We managed to lose the tour at the top but caught up with them back in town at the Concatedral de San Nicolàs de Bari, which we passed on the way to the self-proclaimed 3rd best gelato in Spain- a bold yet underwhelming claim. We followed along through the streets of the old city, which was a Moorish town before the reconquest (Alicante is actually Arabic for city of lights), to the Basilica de Santa Maria  d’Alacant, at which point I dumped my ice cream down my front trying to take a picture, entertaining the nearby students. 

That evening, after Jeanie and Maite had dealt with a student panic attack, we headed out for tapas at the usual Spanish dinner hour – 10:30 pm – to a fabulous place called El Cantó and then were in bed by the usual Spanish bed time – 1 am. Jeanie forced me to run the next morning and we hit the dead and empty streets by 8 am, well before Spanish wake up time. 

In our last day, we had the good fortune to witness the Three Kings Parade. Spain apparently celebrates the three wise kings that brought completely inappropriate baby gifts to baby Jesus, like choke-hazard gold pieces and whatever Myrrh is. This parade features a visual cacophony of biblical, Disney and star wars characters, most of whom launched handfuls of hard candy at the crowd. Jeanie and I tried catching the candy until enough pieces painfully cracked us in the head, at which point we actively ducked the candy bullet barrage. Maya was far braver and was rewarded with quite a candy haul. 

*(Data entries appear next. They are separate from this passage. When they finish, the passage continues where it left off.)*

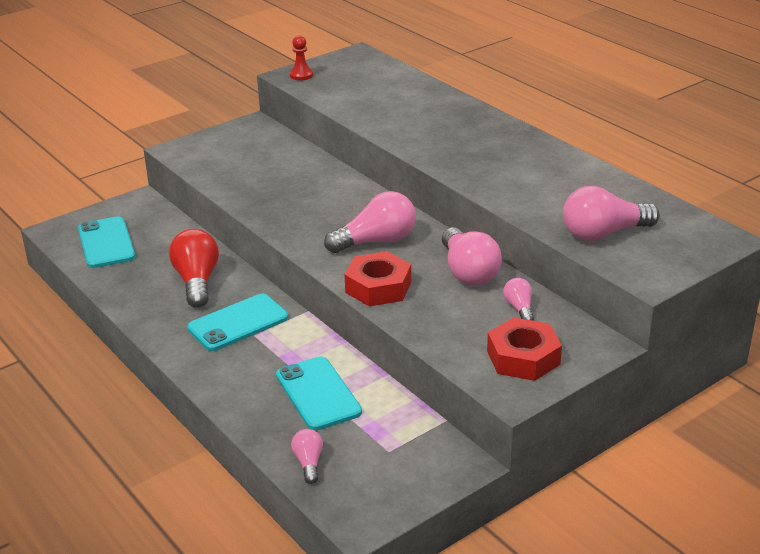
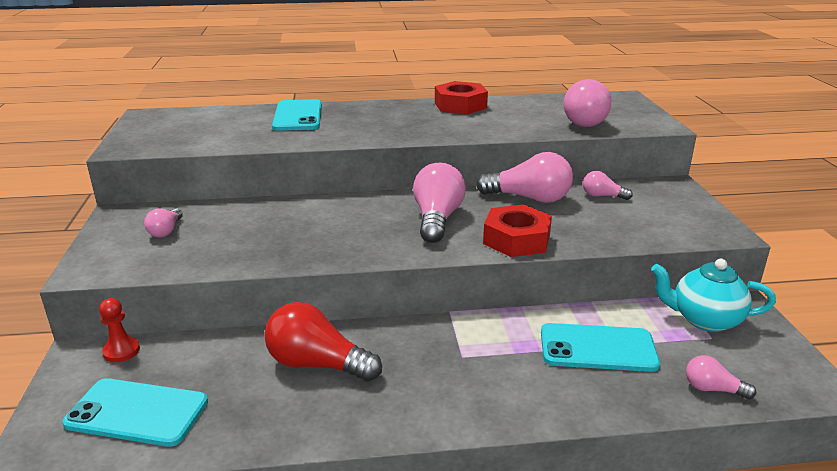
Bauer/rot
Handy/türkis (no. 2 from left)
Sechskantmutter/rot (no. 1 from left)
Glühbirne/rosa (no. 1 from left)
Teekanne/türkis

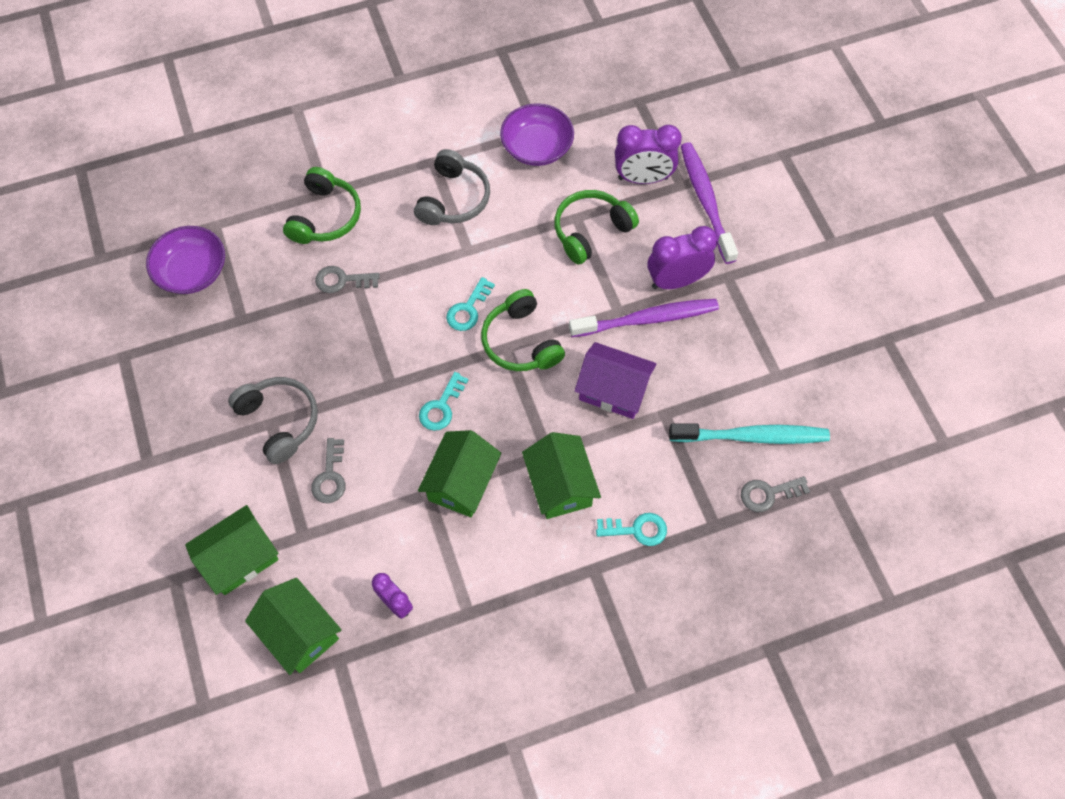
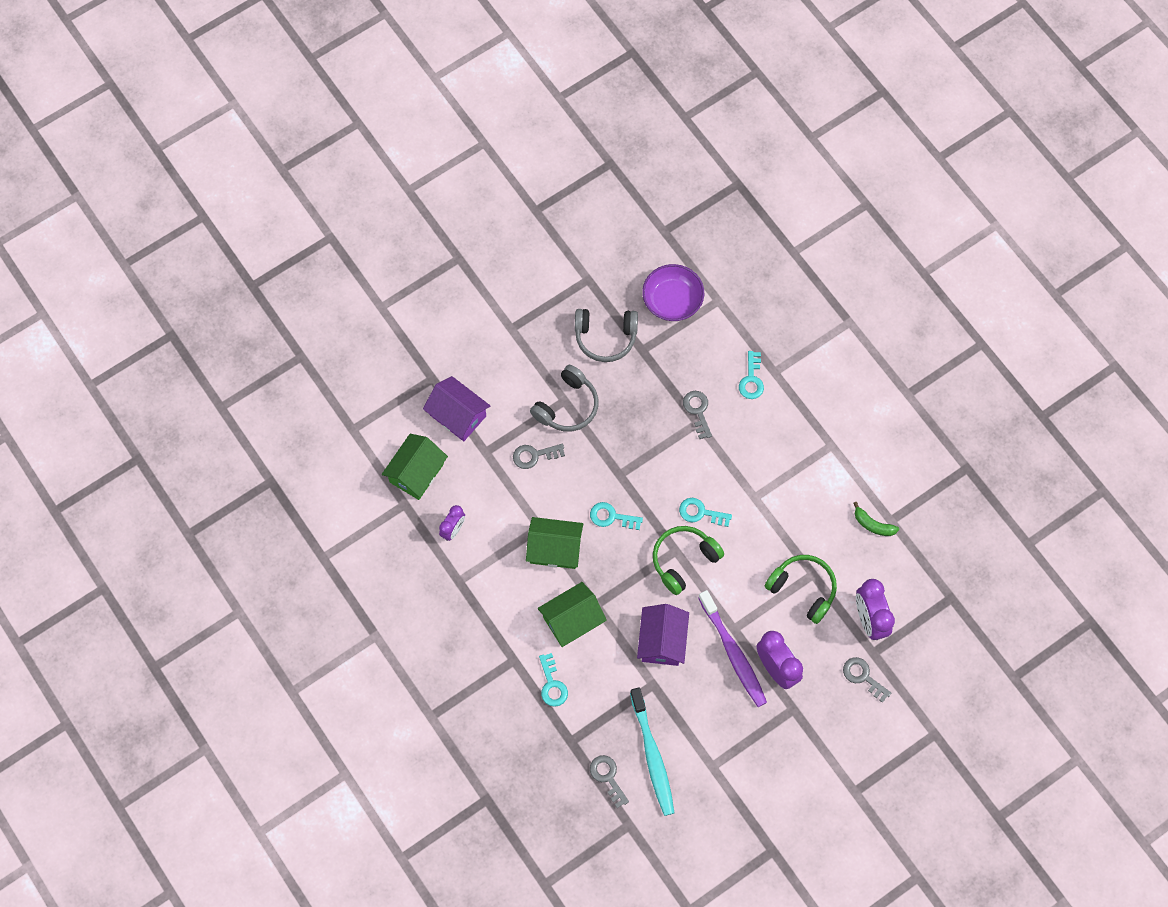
Banane/grün
Schlüssel/grau (no. 4 from left)
Kopfhörer/grau (no. 2 from left)
Schlüssel/türkis (no. 4 from left)
Haus/lila (no. 1 from left)

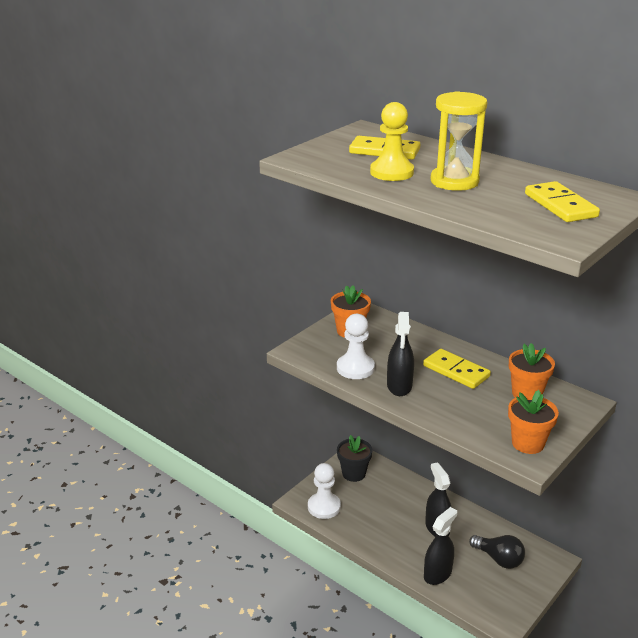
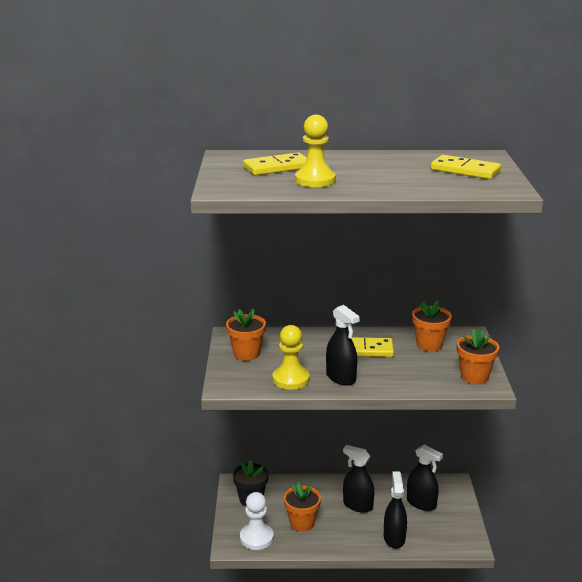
Sanduhr/gelb
Bauer/gelb (no. 1 from left)
Sprühflasche/schwarz (no. 4 from left)
Blumentopf/orange (no. 2 from left)

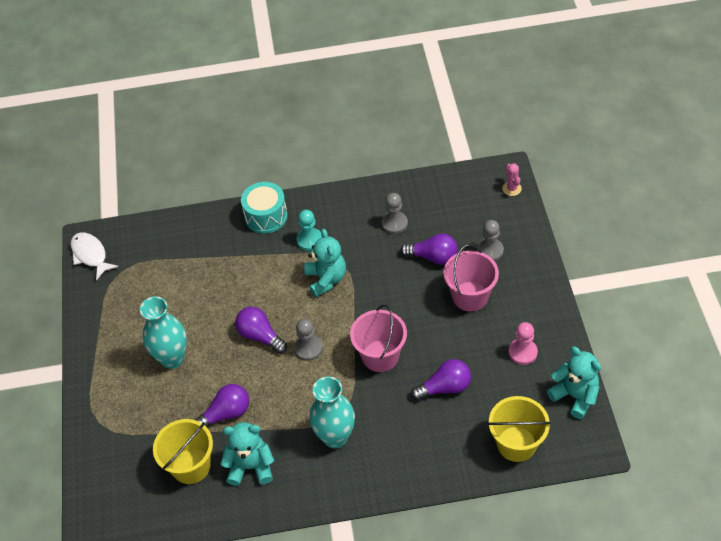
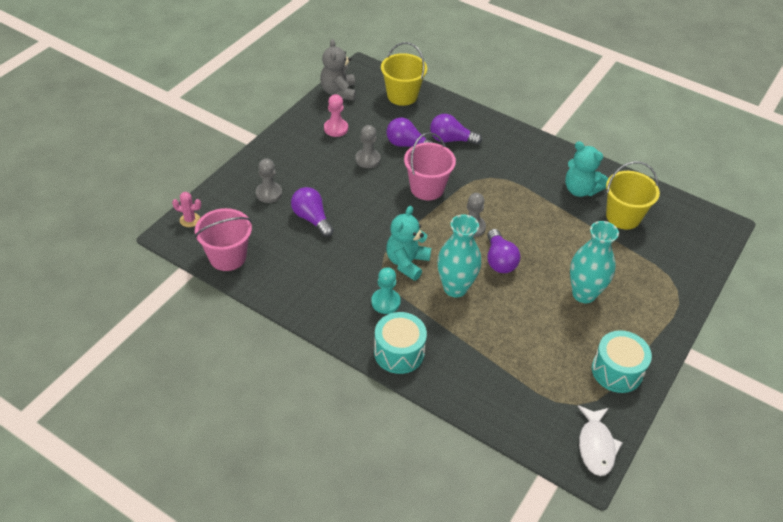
Kaktus/rosa
Bauer/grau (no. 2 from left)
Eimer/rosa (no. 1 from left)
Teddybär/grau
Vase/türkis (no. 1 from left)
Glühbirne/lila (no. 3 from left)
Trommel/türkis (no. 2 from left)

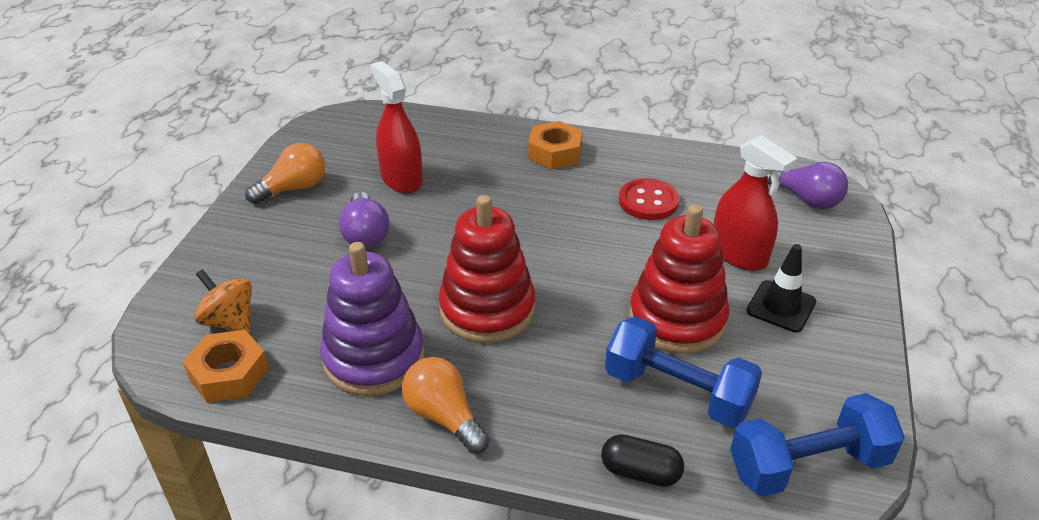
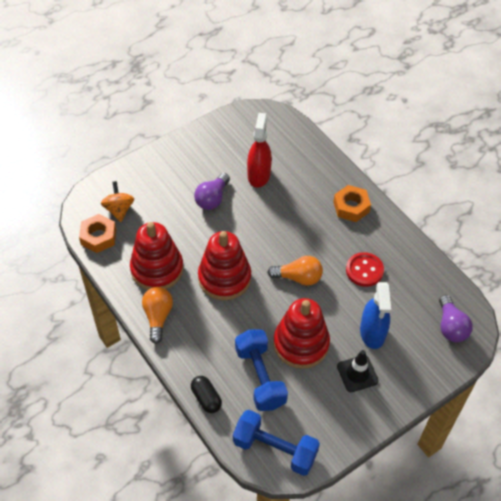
Sprühflasche/blau
Glühbirne/orange (no. 2 from left)
Stapelspielzeug/rot (no. 1 from left)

Today we sadly left Jeanie, Maite and Alicante to head back to Zurich. We are all a bit travel weary so probably time to call it quits. We just heard it’s -6 degrees Celsius in Zurich, with no chance of palm trees. But frankly the 10:30 pm Spanish dinner time was killing me; I’m looking forward to the excuse of dark, cold evenings so I can justify my 9 pm bed time. 

As a side note, Jeanie, who is a bonafida technophobe, moved into the modern world with the purchase of an iPhone. Maya and Joe took turns showing her the wonders of her new device during our stay and I captured the epic moment for posterity.